Er hat mein Fotografieren beobachtet. Ansonsten war der Bahnsteig leer. Ich habe den alten Mann unbemerkt und schnell fotografiert, die Knipse immer gleich wieder im Ärmel verschwinden lassen und mich langsam weggedreht, weil ich dem Betreffenden nicht auch die Würde nehmen möchte, wie es in Deutschland die Armutsverwaltung tagtäglich macht. Deshalb habe ich am Ende die Bilder nie veröffentlicht, auf denen der Mann übrigens maximal an Mantel, Schal und Ort zu erkennen ist.
Er war eine elegante Erscheinung, den Bewegungen nach ein Herr. Er ging seelenruhig zur Sache und würdigte nichts und niemanden eines Blickes. Dann betrat er die Rolltreppe, die zum Gleis auf der Brücke führt. Sie liegt ebenfalls in der Sichtachse des Blumenladens. Ich gemächlich hinterher, möglicher Fotos wegen; mein Zug kam noch lange nicht, Berliner S-Bahn halt. Als der alte Mann etwa auf der Hälfte der Rolltreppe war, fing er an zu schwanken, erst leicht, dann stark.
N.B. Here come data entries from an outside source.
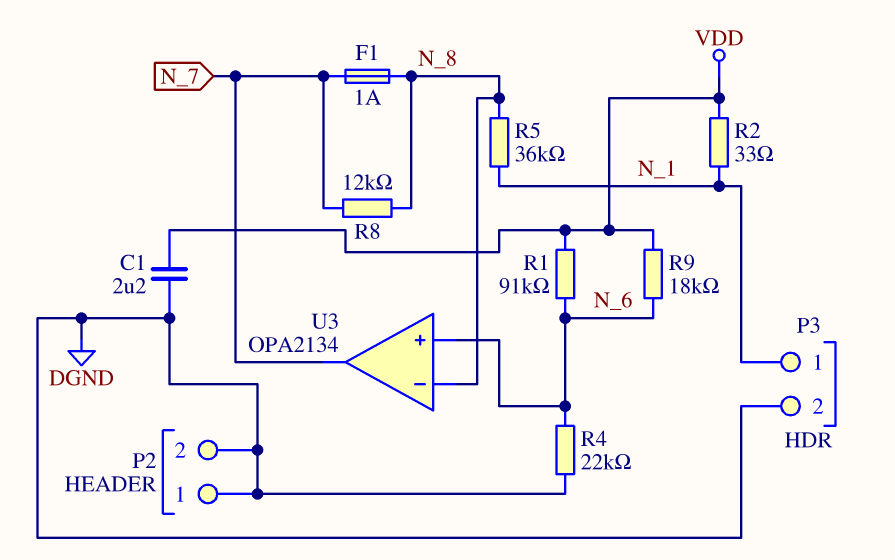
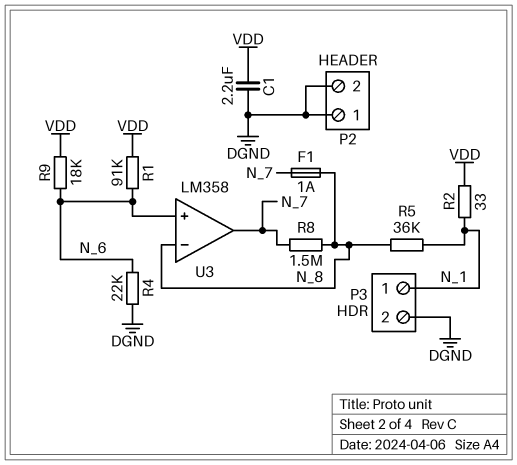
R8: 12k (N_7, N_8) -> 1.5M (N_7, N_8)
U3: OPA2134 -> LM358

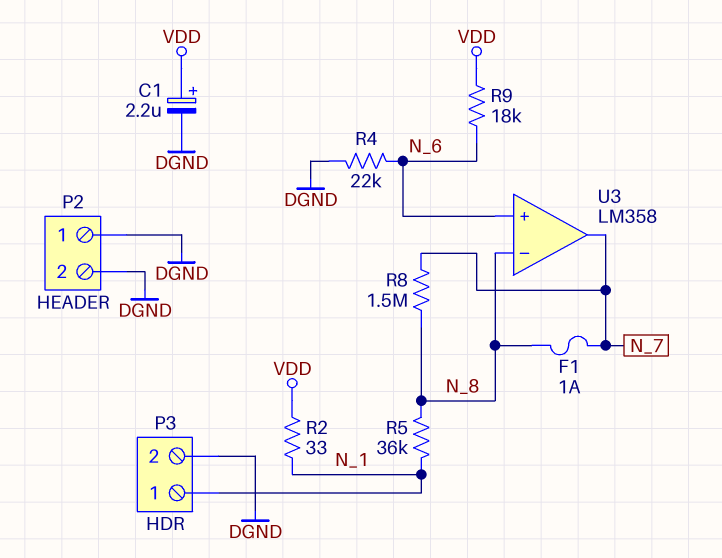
C1: 2.2uF (DGND, VDD) -> 2.2uF (plus VDD, minus DGND)
R1: 91k (N_6, VDD) -> none

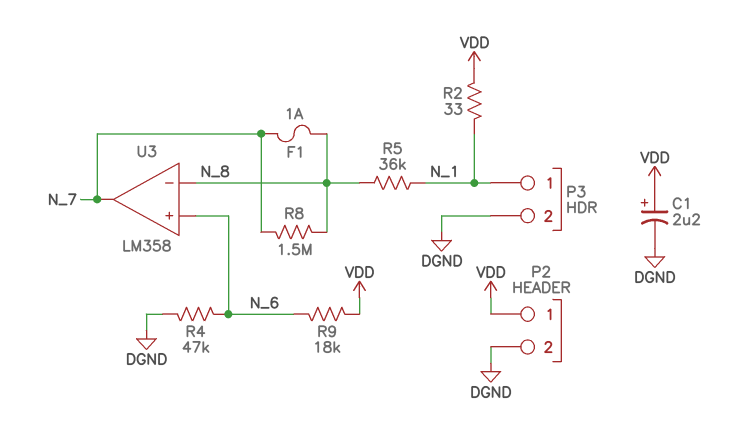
P2 pin 1: DGND -> VDD
R4: 22k (DGND, N_6) -> 47k (DGND, N_6)

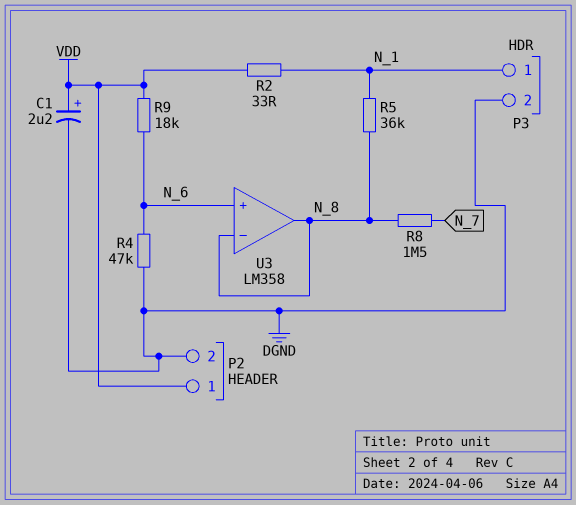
F1: 1A (N_7, N_8) -> none
U3 pin out: N_7 -> N_8

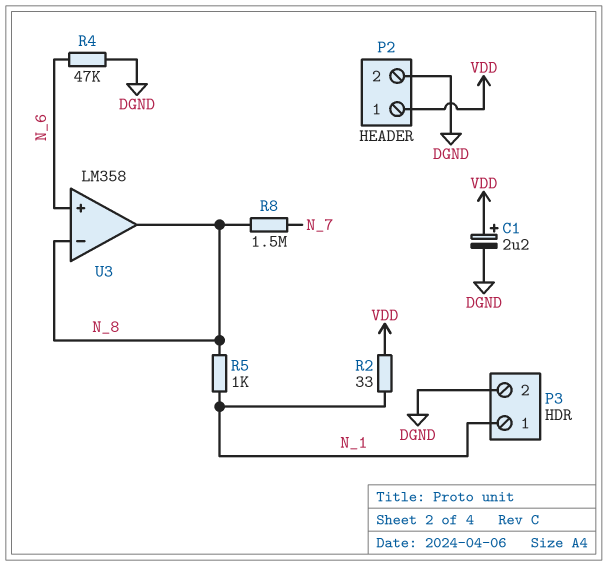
R5: 36k (N_1, N_8) -> 1k (N_1, N_8)
R9: 18k (N_6, VDD) -> none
Ich hatte gerade noch Zeit, hochzurennen und ihn aufzufangen, stemmte mich mit aller Wucht gegen ihn in Sorge, mitgerissen zu werden. Da spürte ich im Rücken, wie der Blumenhändler vom unteren Gleis mit anpackte.
Darauf folgte der Klassiker: Stabile Seitenlage, Foliendecke, Krankenwagen, Angabe der Personalien. Der asiatische Blumenhändler hat uns in der Zwischenzeit mit heißem Tee versorgt. Und mir zum Abschied den Vogel geschenkt.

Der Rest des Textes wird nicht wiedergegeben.